## Your goal
In the reply, give back exactly the lines from the one with "line: (252, 216)" through the last line of the records, without pictures.

[Layout change descriptions]
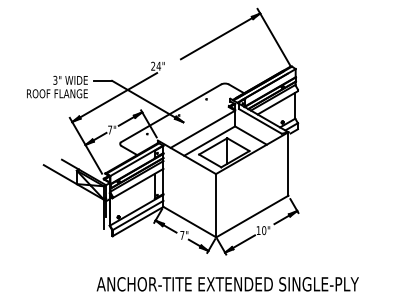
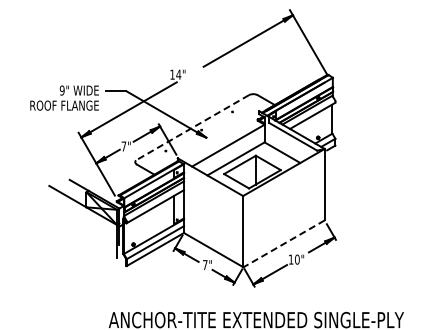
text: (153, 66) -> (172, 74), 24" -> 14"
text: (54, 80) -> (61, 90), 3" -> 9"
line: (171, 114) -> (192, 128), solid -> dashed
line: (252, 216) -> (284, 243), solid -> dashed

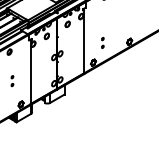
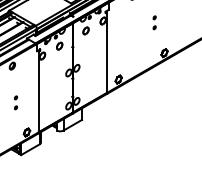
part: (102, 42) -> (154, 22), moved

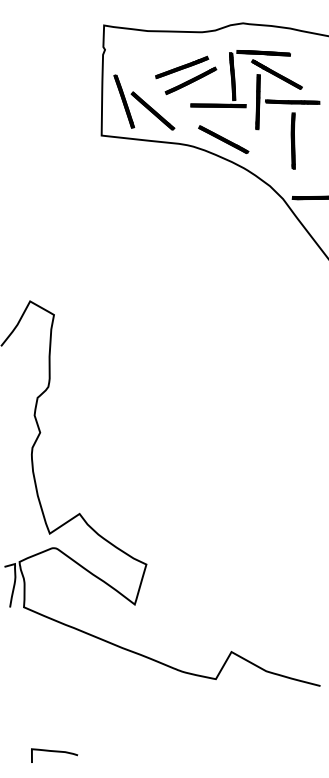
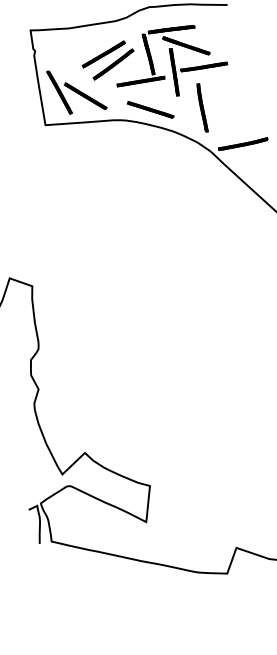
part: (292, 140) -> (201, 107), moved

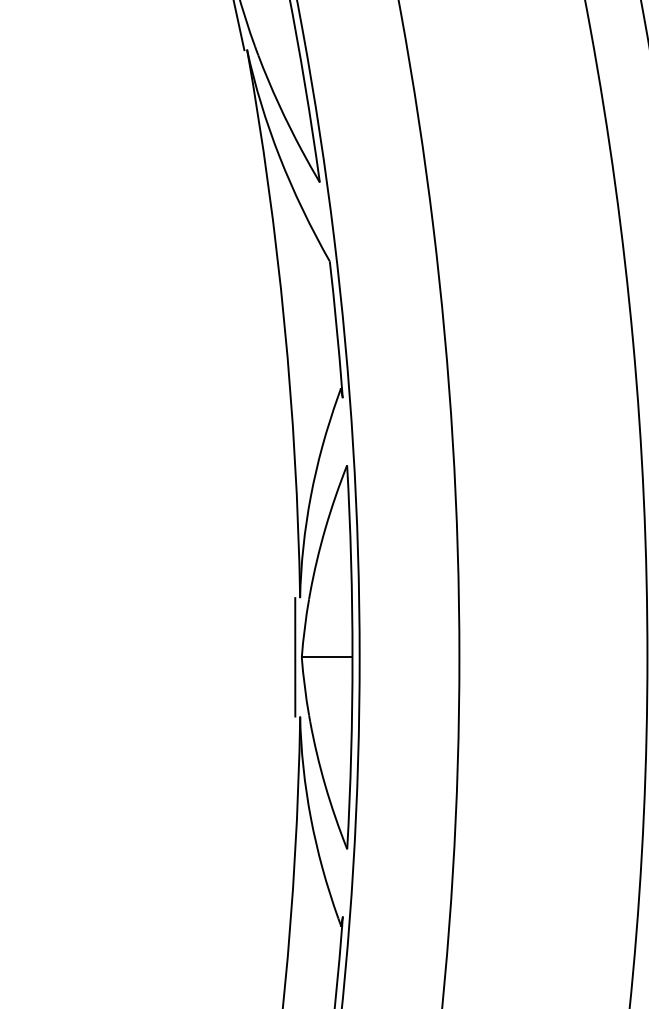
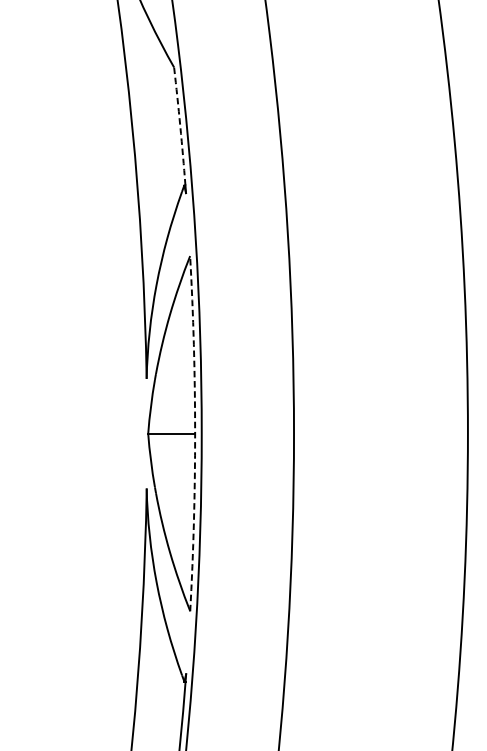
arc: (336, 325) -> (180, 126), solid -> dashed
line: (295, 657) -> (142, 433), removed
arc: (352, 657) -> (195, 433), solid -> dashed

## Your response
line: (252, 216) -> (284, 243), solid -> dashed

part: (102, 42) -> (154, 22), moved

part: (292, 140) -> (201, 107), moved

arc: (336, 325) -> (180, 126), solid -> dashed
line: (295, 657) -> (142, 433), removed
arc: (352, 657) -> (195, 433), solid -> dashed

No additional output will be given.